In fact, that is usually the case with all of us, at least at the beginning of the spiritual life. At the beginning we love God for what he does for us, that is, for his favours, for his consolations, for his gifts. And we see from the first reading that God is patient with this sort of thing. It was part of the immaturity of Israel when She was young, and it is part of our own immaturity as well. Some people, however, never outgrow it, and I hate to say it, that includes clergy and members of the hierarchy.

But I think that is the best answer that I can give to the question: Why does God allow suffering into our lives? He allows it in order to draw us on to a more pure love, one that loves Him for His sake, because God is Supremely Good and worthy of being supremely loved, not for what He does for us. Just as we demand that others love us for our own sake, not for the sake of what we do for others, so too does God. Because that is true love, the other is self-love.

I am often asked a question from young students who tell me that for so long they felt so close to God, they felt great consolation in prayer, great comfort in going to Mass, devotions, etc., and suddenly they felt He'd disappeared. No more consolations, no warm and sweet religious feelings, prayer becomes a very dry experience, and so they stop going to Mass, stop praying, and then life slowly begins to fall apart, and they begin to doubt God. And then they look at me and ask: Why would God do that to me?

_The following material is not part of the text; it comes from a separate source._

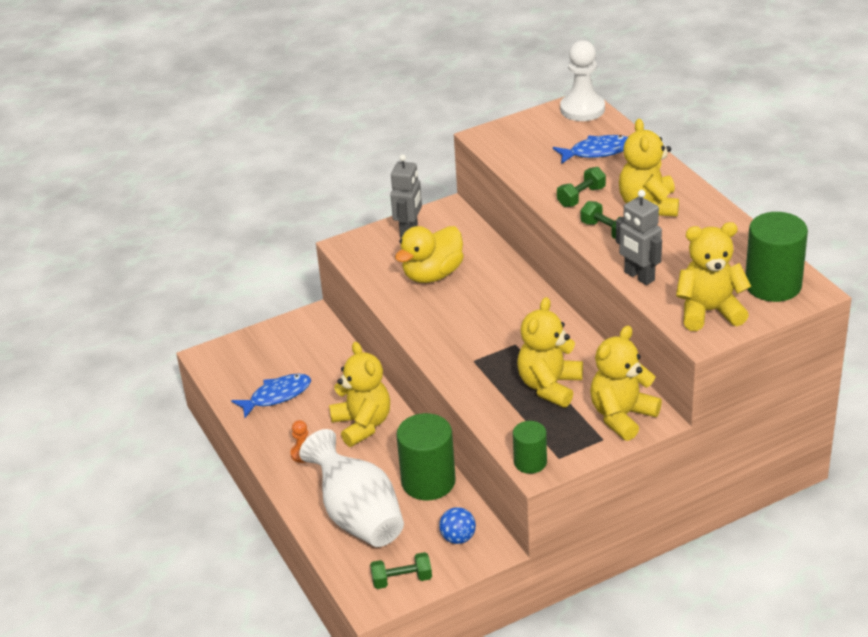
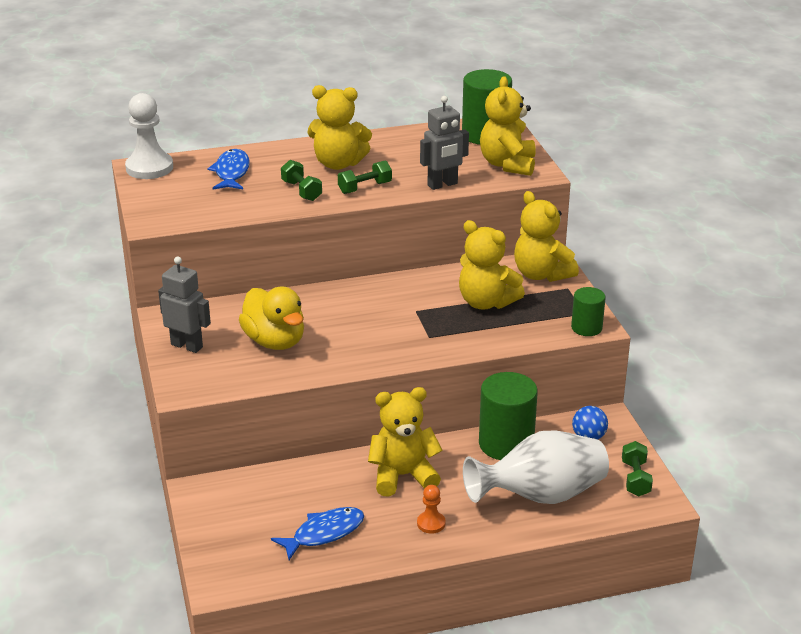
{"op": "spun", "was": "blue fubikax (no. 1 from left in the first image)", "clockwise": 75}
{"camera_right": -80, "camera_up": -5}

All I do is provide a simple analogy. You have a new boyfriend, and everything is going well, but after a time you are not sure how genuine his love for you really is; after all, you are wealthy, popular, good looking, you buy him things, and if he marries you, he will enter a family of great wealth. Perhaps he loves you only for what you do for him. And so you decide to stand back a bit, demand some kind of sacrifice, since it is true that sacrifice is the language of love. You want to see what's left. What's your relationship based on? Would you be happy with someone who loved you merely for what you do for him? No. Neither is that good enough for God. Some people turn to Him when they need Him, and ignore him during times of prosperity. So God plays a game of hide and seek. He hides, and it is up to you to seek Him. Why did you give up? I ask them. He hasn't really disappeared, He's just hiding and calling you out of yourself, to seek him, not yourself.

This game of hide and seek happens all throughout our spiritual lives, and it reaches a severe intensity in what the saints call the Dark Night of the Soul, which is an experience that is very close in its description to clinical depression. Two years ago Time magazine published an article on Mother Teresa's correspondence with her spiritual director, describing the tremendous darkness and emptiness she experienced for much of her life as a Missionary of Charity. It has been published in a book entitled Mother Teresa: Come Be My Light. St. Padre Pio also experienced tremendous darkness during his final days on earth.

St. Thomas More wrote his best works while locked up in the Tower of London, for refusing the take the oath associated with the Act of Parliament. One of these works was entitled The Sadness of Christ, and in it he warned us not to seek our kingdom of heaven on earth. Even Christ said to Pilate, "My kingdom is not of this world". If we seek our kingdom of heaven on earth, it will not be God's kingdom, but our own, and it will be one that perishes in due time.

And as Russian Philosopher and former Marxist Nicholas Berdyaev pointed out, the social failures of Christianity were the result of being too much wrapped up in this world, not as a result of being too other-worldly. Rather, it is when people have secretly sought their kingdom of heaven here, on earth, that they began to compromise with justice, and little by little silence the voice of their own conscience, and gradually sell their soul for an earthly paradise.

Christ tells us at the end of this gospel what our ultimate end must be. He says: "I am the bread of life. Whoever comes to me will never be hungry, and whoever believes in me will never be thirsty."